High species diversity often enhances ecosystem function in ways that can be attributed to complementarity and selection effects. Several recent studies have shown that environmental variation can alter diversity-ecosystem relationships. However, how complementarity and selection effects change in response to natural ecosystem variation has been less explored. In intermountain grassland, Pinus ponderosa canopies and litter reduce the diversity of native species and increase the abundance of Bromus tectorum, an invasive species. This creates a good system for exploring context- dependency in the effects of diversity on ecosystem functions. We established native plant assemblages that varied in species richness and crossed species richness level with Pinus litter addition treatments. All plots were invaded with Bromus tectorum, which allowed us to explore context-dependency in the complementarity and selection effects on community productivity and resistance to exotic invasion.
Results/Conclusions
Polycultures had higher native plant cover, a surrogate for productivity, and stronger resistance to Bromus invasion relative to monocultures, suggesting a significant diversity effect.
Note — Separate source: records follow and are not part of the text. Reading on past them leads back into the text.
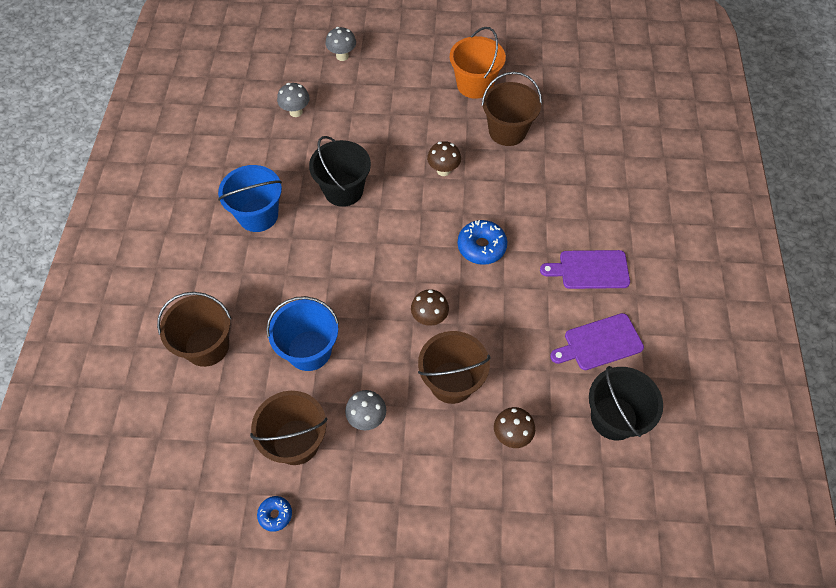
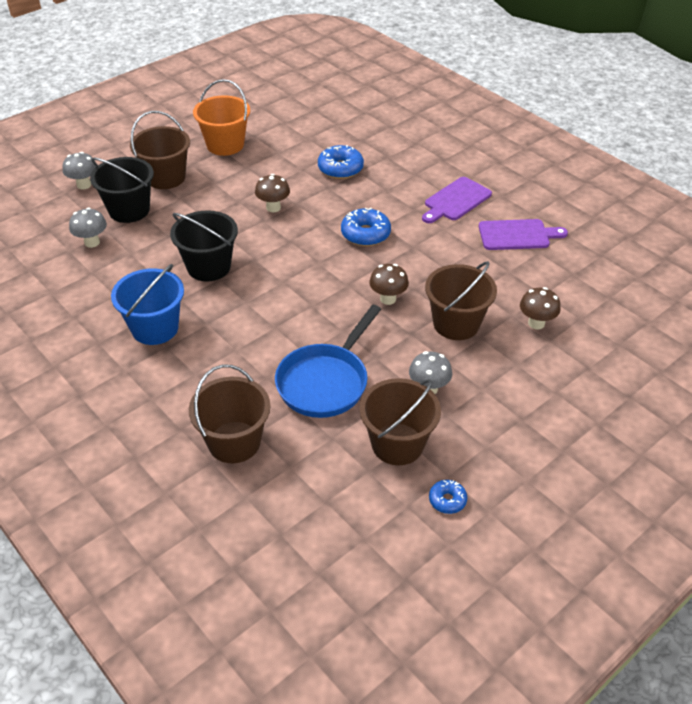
camera: 45 degrees left, 15 degrees down
(309, 350) = (325, 382): blue bucket -> blue pan
(507, 131) = (289, 158): brown bucket -> brown bucket (166, 177)
(534, 170) = (340, 169): none -> blue donut
(600, 343) = (517, 235): purple cutting board -> purple cutting board turned 120 degrees counterclockwise
(614, 418) = (581, 268): black bucket -> black bucket (129, 210)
After partitioning the diversity effect into complementarity and selection effects, we found that the species-independent complementarity effect was the main contributor to the overall diversity effect on native plant cover, which increased as species richness in polycultures increased. Species-dependent complementarity/selection effects on native cover were negligible, and neither complementarity nor selection effects on resistance to Bromus invasion varied with native richness. Pinus litter had no effect on native cover or Bromus performance, but increased the positive effects of high native diversity on the resistance to Bromus invasion. Thus we found evidence for context-dependency, and that low species richness under Pinus canopies might facilitate Bromus invasion. However, the diversity-dependent increase in native plant cover was not correlated with increases in resistance to invasion, suggesting different mechanisms for how diversity enhances productivity versus resistance.